Figure 4. Validation of 2D gels protein level differences by western blot analysis.

A) Representative western blot of visual cortical samples from fluoxetine-treated (FLX) and age-matched controls (CTL) incubated with anti-SOD1, anti-SOD2, anti-actin or anti-β3-tubulin antibodies. Antibodies recognized a main band at 20–22 kDa (SOD1), 25kDa (SOD2), 42 kDa (actin) or 55 kDa (β3-tubulin). To improve the clarity of the presentation blot images were cropped.
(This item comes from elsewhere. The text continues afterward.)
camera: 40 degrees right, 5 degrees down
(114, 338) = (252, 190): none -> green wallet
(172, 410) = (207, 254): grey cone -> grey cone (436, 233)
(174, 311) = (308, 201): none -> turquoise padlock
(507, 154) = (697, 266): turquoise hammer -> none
Larger images of the same blots are presented in Supplementary Figure F2. B) The SOD1 and SOD2 INTOD values were normalized to the corresponding actin value, and fluoxetine-treated values normalized to the corresponding value in control samples. SOD1 protein level decreased of approx. 40% in the visual cortex of fluoxetine-treated mice when compared to controls (SOD1: INTOD flx/ctl = 58.42 ± 5.72, Mann-Whitney U test, p < 0.05, n = 6), while SOD2 protein level increased approx. 35% (SOD2: INTOD flx/ctl = 135.95 ± 5.21, n = 6, Mann-Whitney U test, p < 0.05). Normalization against β3-tubulin values did not differ from what obtained with actin (SOD1: INTOD flx/ctl = 64.66 ± 13.54, n = 4, Mann-Whitney U test, p < 0.05; SOD2: INTOD flx/ctl = 141.13 ± 6.96, n = 4, Mann-Whitney U test, p < 0.05). C) Detail of the 2D gel electrophoresis indicating the spots corresponding to SOD1 (636) and SOD2 (616) in fluoxetine-treated (FLX) and age-matched controls (CTL). D) The table reports the amount of modulation of SOD1 and SOD2 protein level by fluoxetine as calculated in the 2D gel image analysis (2D gel) and in the western blot analysis (WB), with corresponding S.E.M.